I found Imported Fresh Peaches which looked more like nectarines to me at the grocery store, I took a beauty shot but passed them up in favor of waiting for fresh Alabama Peaches!

And what fun to find some Peach Colored Roses! My favorite were called Tropicana Roses- My Going Away Suit when I was married was a dark peach colored wool suit, my grandmother had made a Nosegay of Tropicana Roses for me. Sweet Memory. Is it any wonder I’m partial to Peaches? Southerners love our Peaches- Fresh, Fried, Dried or Pickled. Okay, so I’m gonna go eat me one of those Fried Peach Pies….

Love y’all, Camellia

  • *A Relish Tray is a southern name for a small platter of extras found on almost every Southern special occasion or Sunday dinner table.
  • *We say co-colas no matter what brand they are and we never say soft drinks or soda pop! My Uncle Charles had those little green returnable glass bottle Coca Colas® in wooden cases, we had a really wonderful game of looking on the bottom to see where the co-cola had been bottled, the one who had the bottle the farthest away from Alabama won! Hey, we could literally make fun out of nothing back then sitting in an Ice House on a hot summer day.
  • *A Going Away Suit- is another name for the garment a bride wore for her honeymoon.
  •  *While Georgia does grow peaches, Alabama has her very own Peach Park near Clanton and across the South some of the finest peaches in the world are grown.

12 thoughts on “Peaches…

  1. Delicious indeed! I wrote a blog last year titled, Peach Pie Summer and Fussy Pet Sheep”. We had a beautiful peach tree that yielded massive peaches. I used to make peach pies from this small tree. We moved from South Australia back to our home state of Victoria last year but you can bet your bottom dollar that one of the first jobs outside was to put in an orchard that includes two types of peach trees. The scent of peaches is divine. Thank you for writing this article.

    Liked by 1 person

  2. I love Alabama peaches! We always hit the Peach Park when my kids were little coming home from Panama City Beach.

    I would watch my grandfather slice wedges of a peach with his pocket knife. Then he would eat the slice right off the blade.

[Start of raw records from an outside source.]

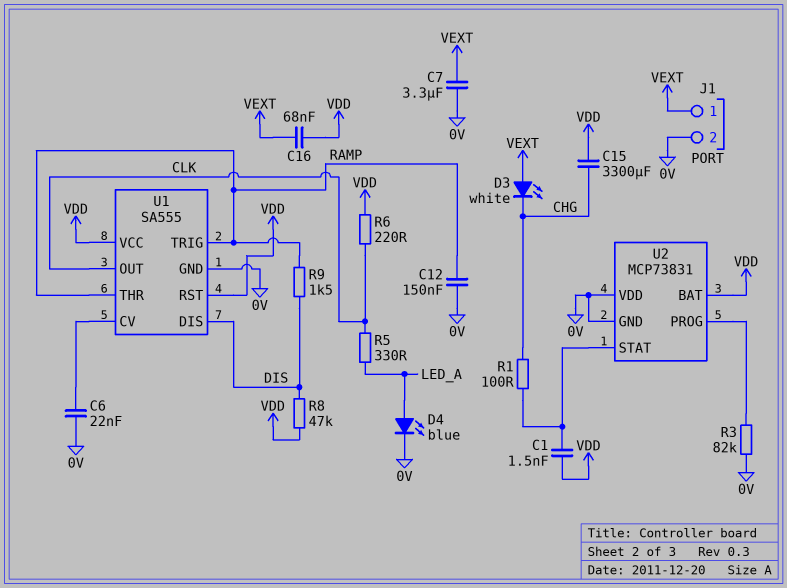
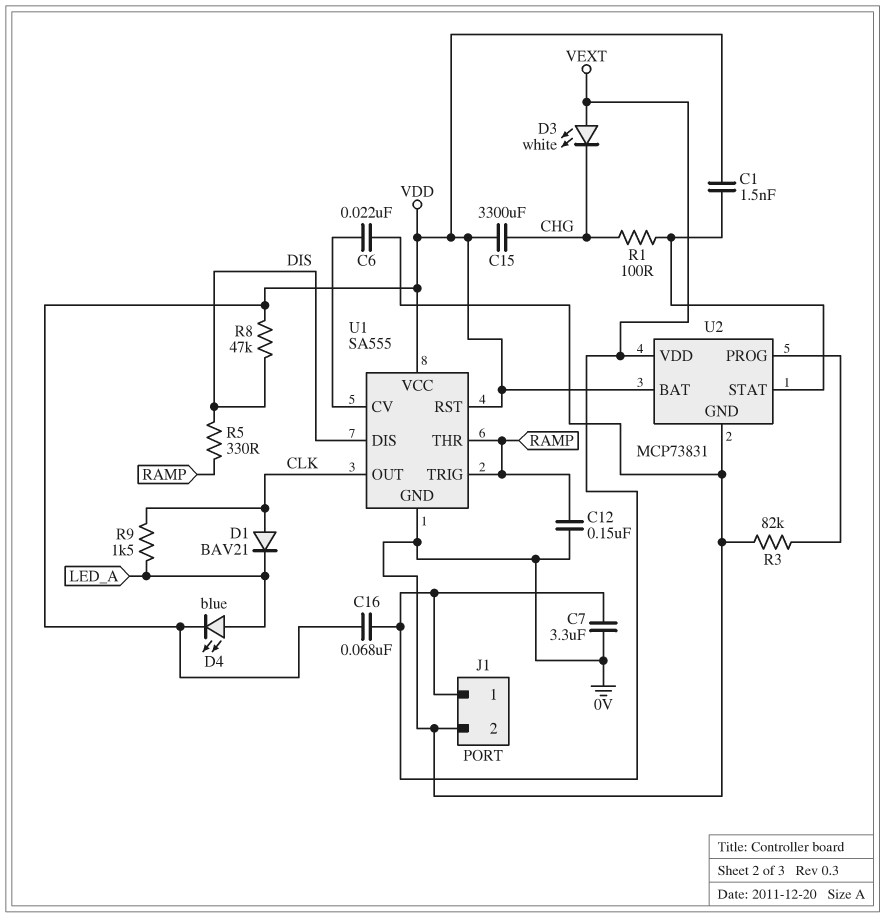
D1: none -> diode BAV21 (A CLK, K LED_A)
D4: LED blue (A LED_A, K 0V) -> LED blue (A LED_A, K VDD)
R5: 330 (CLK, LED_A) -> 330 (DIS, RAMP)
R6: 220 (CLK, VDD) -> none
R9: 1.5k (DIS, RAMP) -> 1.5k (CLK, LED_A)
U2 pin VDD: 0V -> VEXT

Better believe we were impressed with his daring. That heavy knife could do anything.

    Liked by 1 person

  3. We love peaches. I really want to try the pickled peaches. I’m a Southern transplant I like to say. Moved to the South when I was nine years old and I have tried to soak up every once of southern charm I can. My husband is southern by birth and he loves how hard I try. I’m going to try this recipe you provided for pickled peaches and will definitely let you know what the verdict is in our house. Thanks for sharing!